O deputado federal Paulo Azi (União Brasil), que atua como relator da proposta que visa extinguir a escala 6×1, manifestou-se nesta sexta-feira (20) sobre a possibilidade de modernização da jornada de trabalho no Brasil, desde que haja uma previsibilidade econômica adequada. Sua declaração ocorreu durante o evento CNN Talks, que foi realizado no Insper, em São Paulo.
Durante o debate, Azi ressaltou que a redução da carga horária é uma reivindicação histórica, mas que deve ser tratada com cautela para não prejudicar a criação de novos postos de trabalho. A discussão atraiu a presença de importantes líderes do setor, como o presidente da Fiesp, Paulo Skaf; o presidente da Abrainc, Luiz França; e o conselheiro da Abrasce, Vander Giordano.
O deputado defendeu que qualquer eventual redução na jornada de trabalho deve ser implementada sem que haja diminuição dos salários, a fim de preservar o poder de compra dos trabalhadores. Para Azi, vincular essa medida à redução salarial eliminaria os benefícios que a proposta pretende oferecer.
Impacto econômico e tramitação
Um estudo apresentado pela Fecomércio no evento revela que a modificação na escala de trabalho, sem a correspondente queda salarial, pode resultar em um aumento de até 22,2% no custo da hora trabalhada. Esse dado levanta questões importantes sobre a viabilidade econômica da proposta.
Referente à tramitação da proposta, Azi afirmou que não enxerga impedimentos jurídicos que possam barrar o avanço da Proposta de Emenda à Constituição (PEC) no Congresso. Contudo, ele enfatiza a necessidade de incluir um período de transição e medidas compensatórias, como a desoneração da folha de pagamento, especialmente para micro e pequenas empresas, que frequentemente enfrentam dificuldades financeiras.
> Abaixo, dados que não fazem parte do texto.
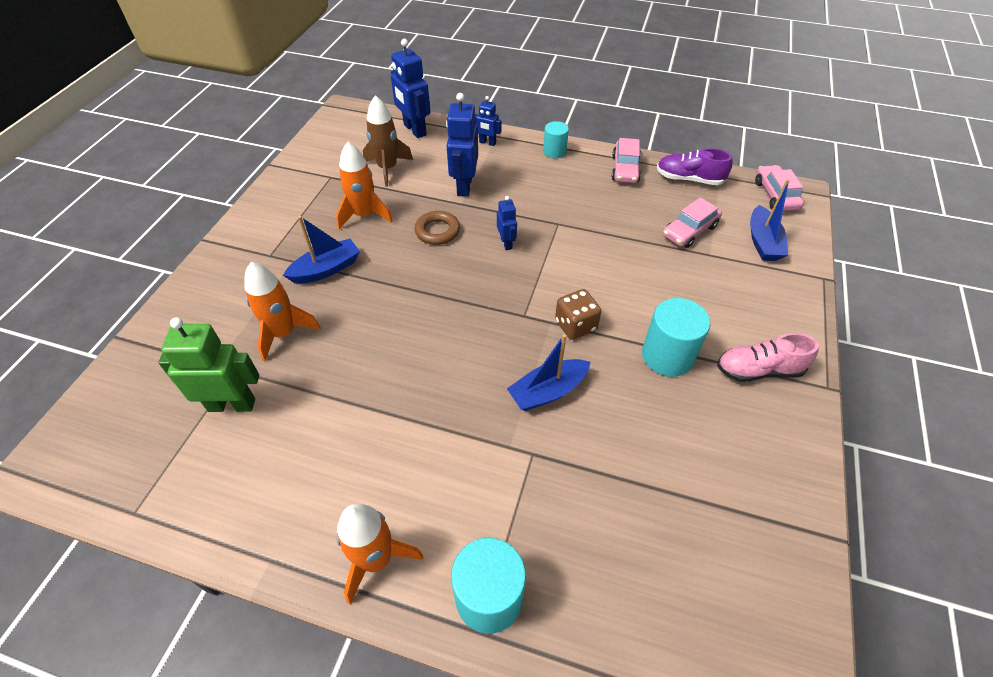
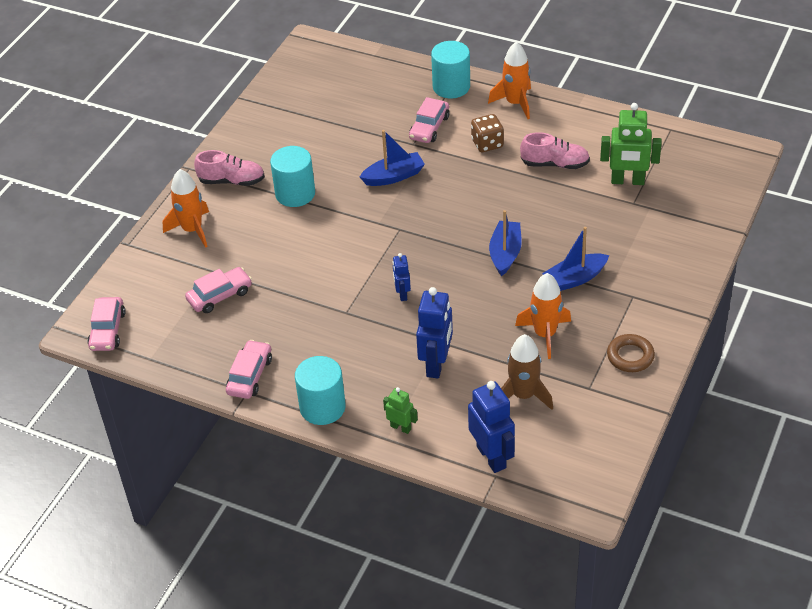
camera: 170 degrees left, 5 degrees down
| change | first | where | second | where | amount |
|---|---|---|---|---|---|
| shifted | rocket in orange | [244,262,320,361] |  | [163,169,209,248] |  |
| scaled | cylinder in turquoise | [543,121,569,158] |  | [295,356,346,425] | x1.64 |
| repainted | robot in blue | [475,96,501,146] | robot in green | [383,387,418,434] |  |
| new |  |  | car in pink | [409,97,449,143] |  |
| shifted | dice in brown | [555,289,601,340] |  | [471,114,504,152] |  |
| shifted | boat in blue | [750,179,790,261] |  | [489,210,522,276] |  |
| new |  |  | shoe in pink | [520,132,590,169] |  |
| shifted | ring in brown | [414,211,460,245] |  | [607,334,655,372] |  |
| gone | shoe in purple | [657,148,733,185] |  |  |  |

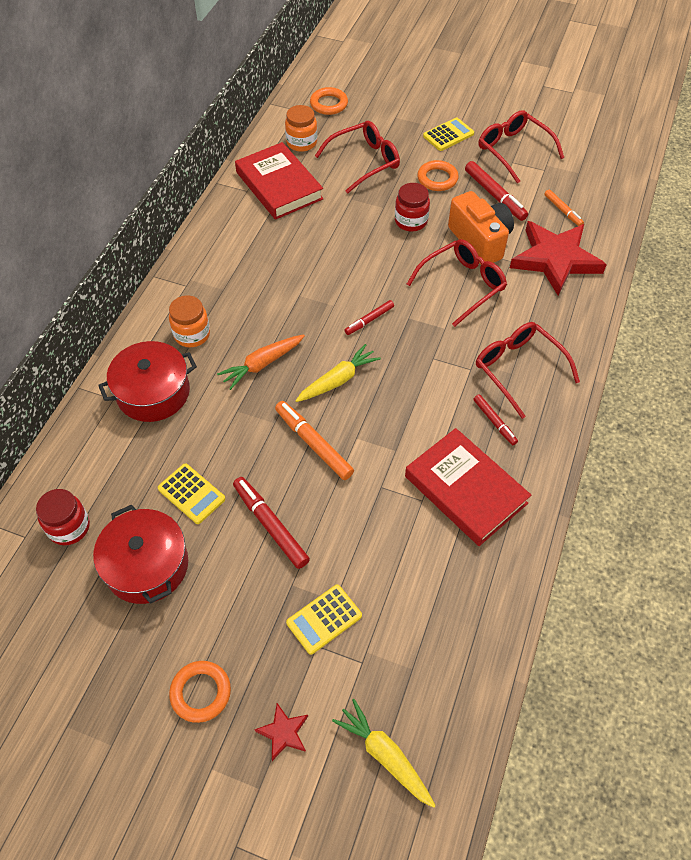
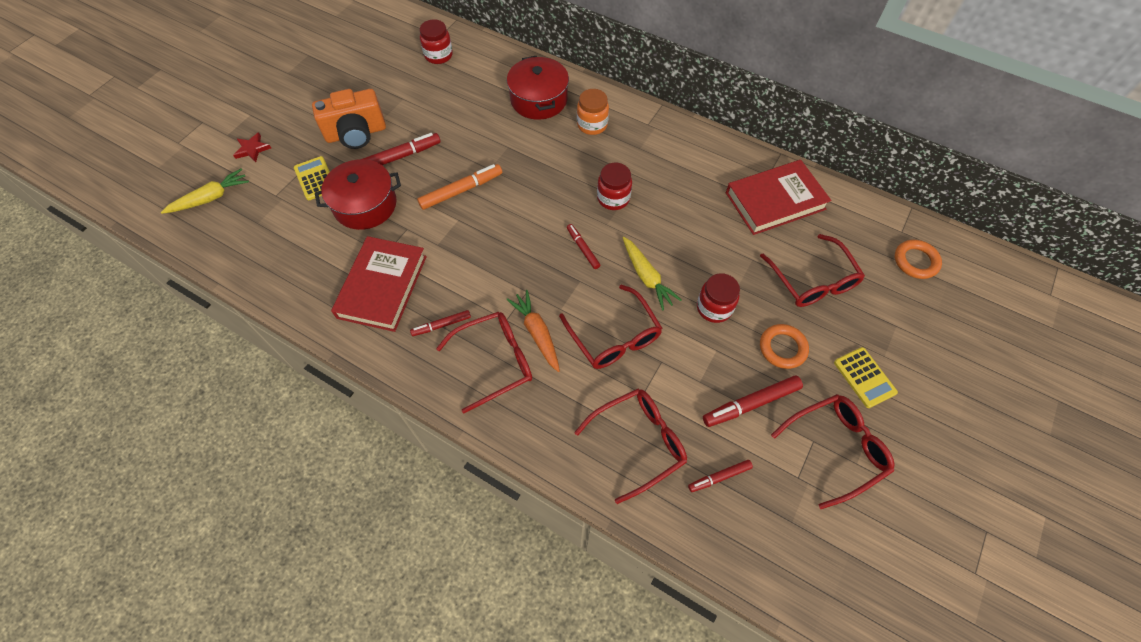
camera: 100 degrees right, 5 degrees up
| change | first | where | second | where | amount |
|---|---|---|---|---|---|
| shifted | camera in orange | [448,191,514,265] |  | [312,89,386,149] |  |
| shifted | pot in red | [93,505,188,604] |  | [315,159,401,230] |  |
| rotated | book in red | [405,428,531,546] |  | [331,236,427,332] | 45 degrees counterclockwise |
| shifted | carrot in orange | [217,334,305,390] |  | [506,290,560,372] |  |
| swapped | star in red | [510,221,607,296] | glasses in red | [574,389,687,504] |  |
| new |  |  | jar in red | [597,163,632,210] |  |
| shifted | carrot in yellow | [295,344,381,402] |  | [623,237,682,311] |  |
| repainted | marker in orange | [544,190,584,226] | marker in red | [688,460,753,492] |  |
| gone | calculator in yellow | [158,463,225,524] |  |  |  |
| gone | ring in orange | [169,661,231,723] |  |  |  |
| gone | jar in orange | [285,105,317,152] |  |  |  |

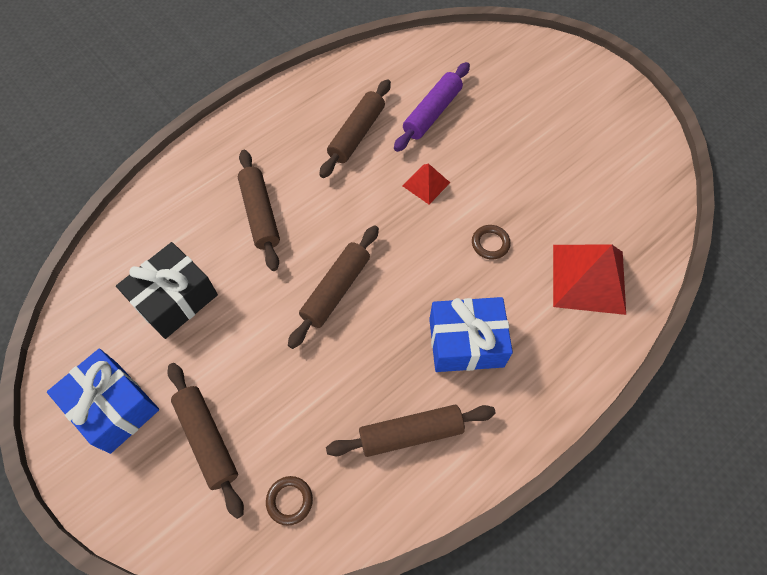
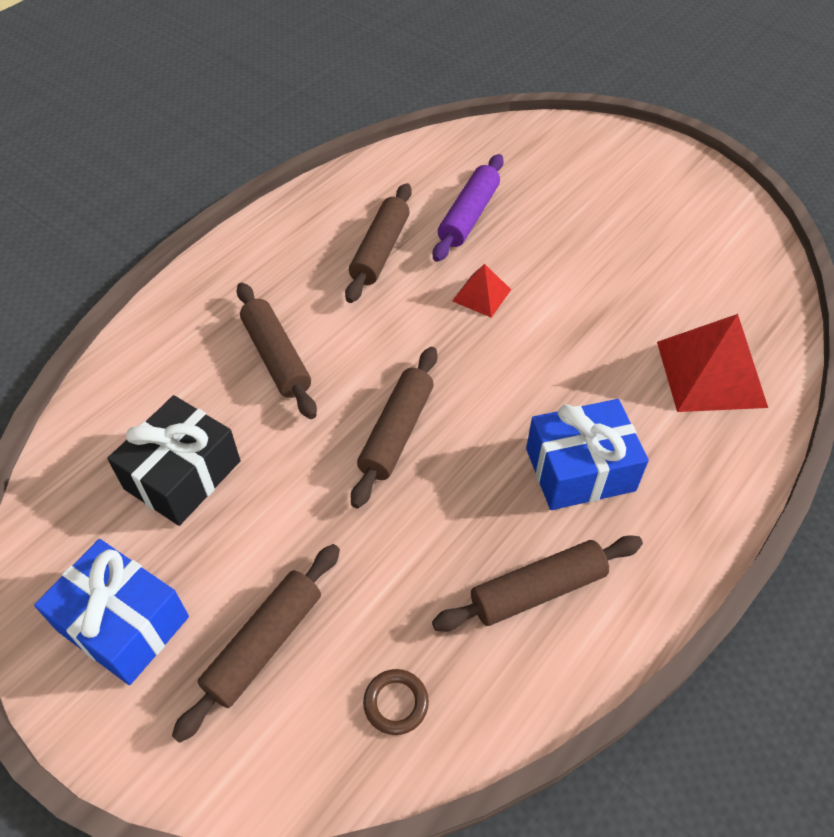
camera: 10 degrees left, 10 degrees down
| change | first | where | second | where | amount |
|---|---|---|---|---|---|
| rotated | rolling pin in brown | [167,363,244,519] |  | [172,544,340,743] | 75 degrees clockwise |
| gone | ring in brown | [472,225,511,259] |  |  |  |

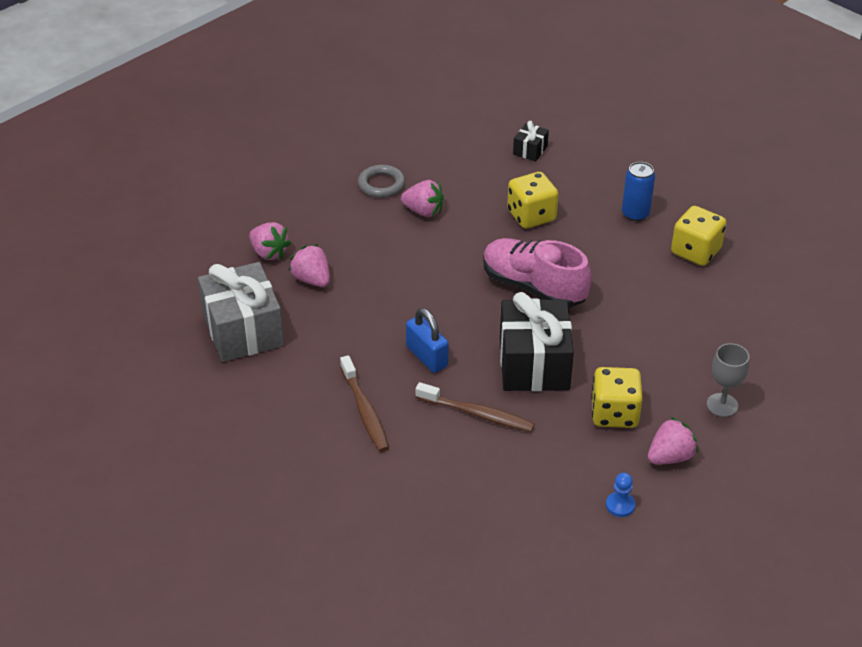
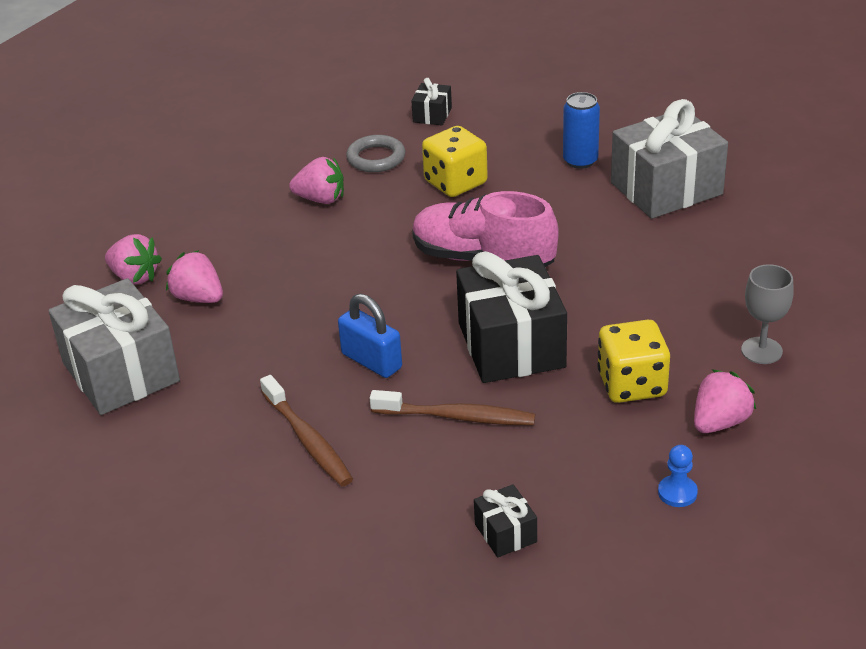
camera: 10 degrees left, 5 degrees down
| change | first | where | second | where | amount |
|---|---|---|---|---|---|
| shifted | ring in grey | [358,165,405,198] |  | [346,135,405,172] |  |
| new |  |  | gift in black | [474,484,537,557] |  |
| swapped | dice in yellow | [671,206,726,266] | gift in grey | [611,99,728,219] |  |

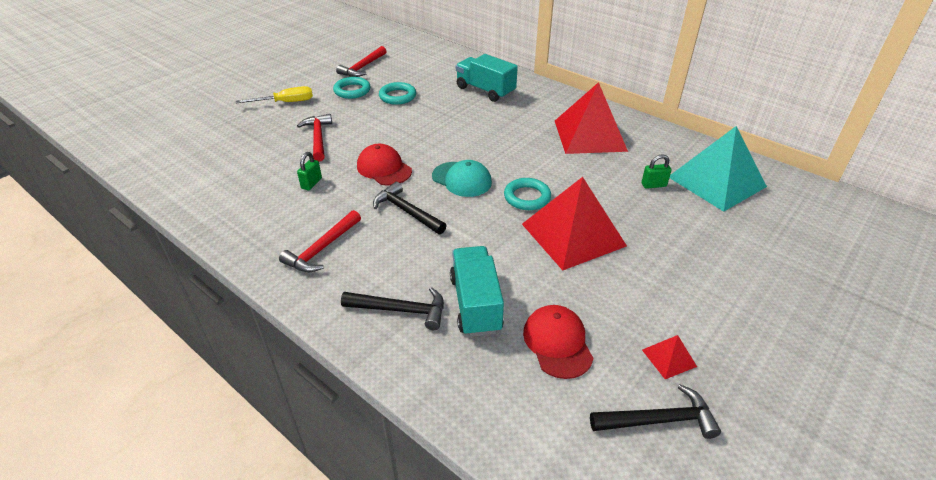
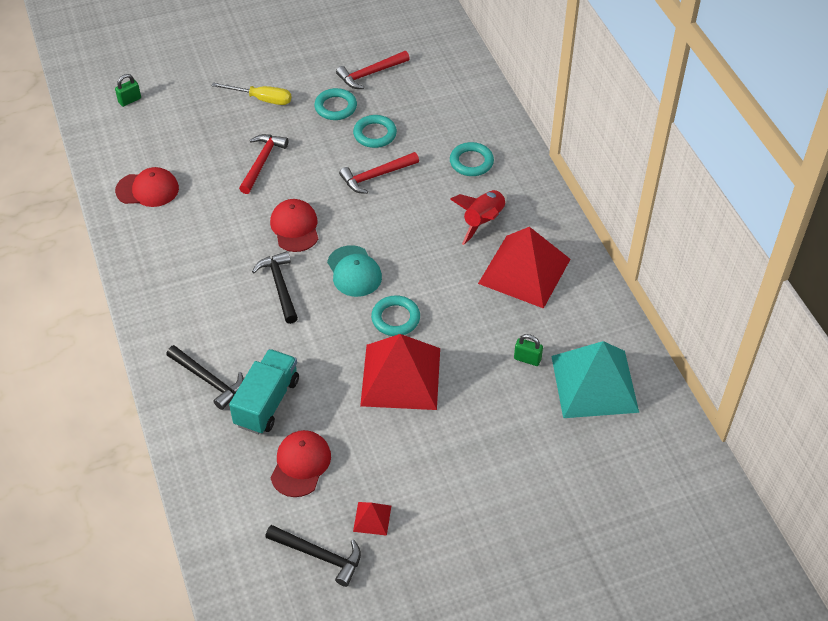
camera: 30 degrees right, 10 degrees up
| change | first | where | second | where | amount |
|---|---|---|---|---|---|
| shifted | padlock in green | [297,152,322,190] |  | [115,74,141,107] |  |
| new |  |  | cap in red | [115,167,179,207] |  |
| shifted | hammer in red | [279,210,361,272] |  | [339,152,419,194] |  |
| swapped | truck in turquoise | [456,54,518,102] | ring in turquoise | [450,142,494,176] |  |
| new |  |  | rocket in red | [450,190,507,245] |  |

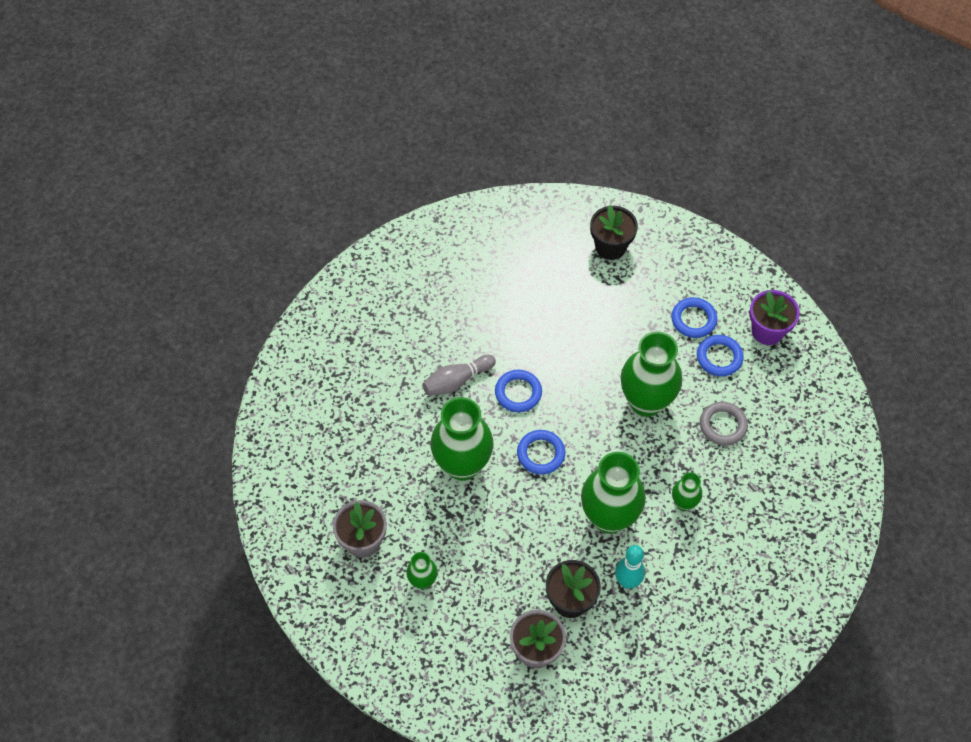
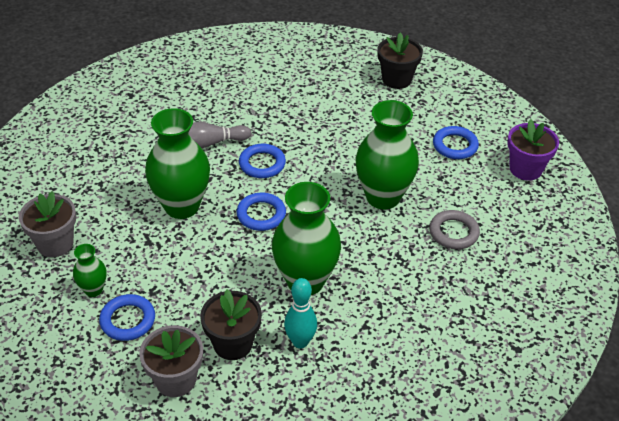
camera: 15 degrees right, 15 degrees down
| change | first | where | second | where | amount |
|---|---|---|---|---|---|
| shifted | ring in blue | [697,335,743,377] |  | [99,294,155,341] |  |
| gone | vase in green | [672,472,702,511] |  |  |  |

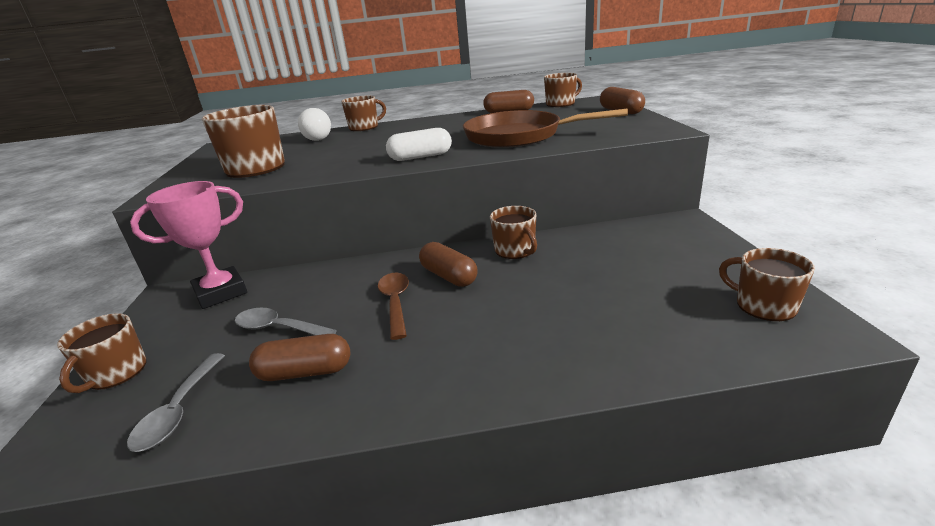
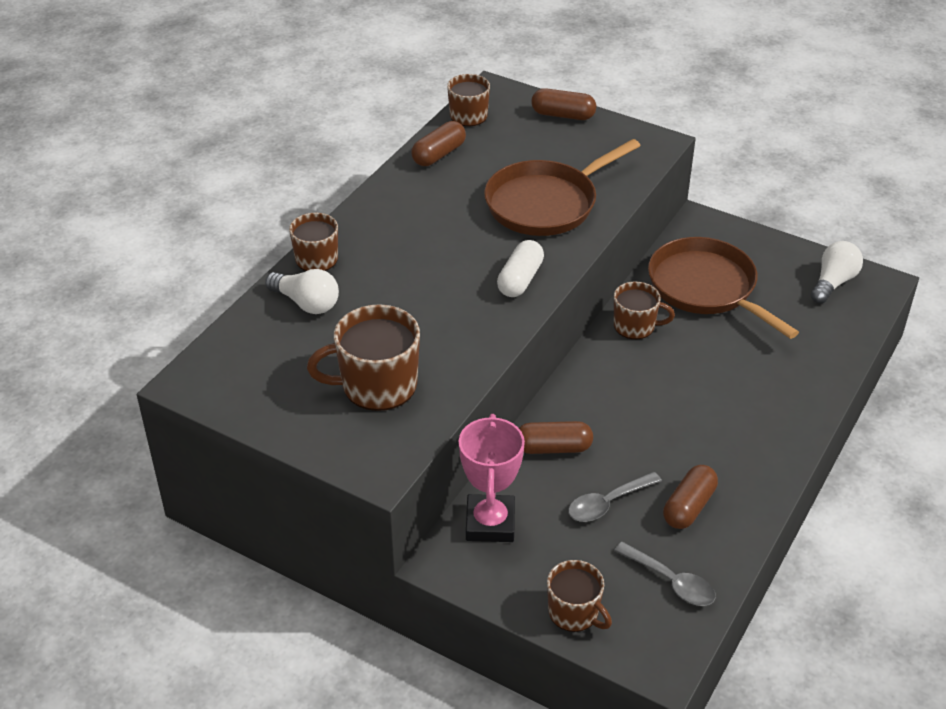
camera: 55 degrees left, 15 degrees up
| change | first | where | second | where | amount |
|---|---|---|---|---|---|
| shifted | capsule in brown | [419,242,478,287] |  | [519,421,593,454] |  |
| new |  |  | pan in brown | [648,237,799,339] |  |
| swapped | mug in brown | [719,248,815,321] | light bulb in white | [810,241,863,304] |  |
| gone | spoon in brown | [378,273,409,340] |  |  |  |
Além disso, o deputado destacou o desafio de conduzir esse debate em um ano eleitoral, sublinhando a importância de evitar que a discussão seja afetada por discursos populistas. Para Azi, a elaboração da proposta deve envolver uma ampla colaboração entre o governo federal, os trabalhadores e os empregadores, com o objetivo de melhorar a qualidade de vida sem provocar um aumento da informalidade ou pressões inflacionárias no setor de serviços.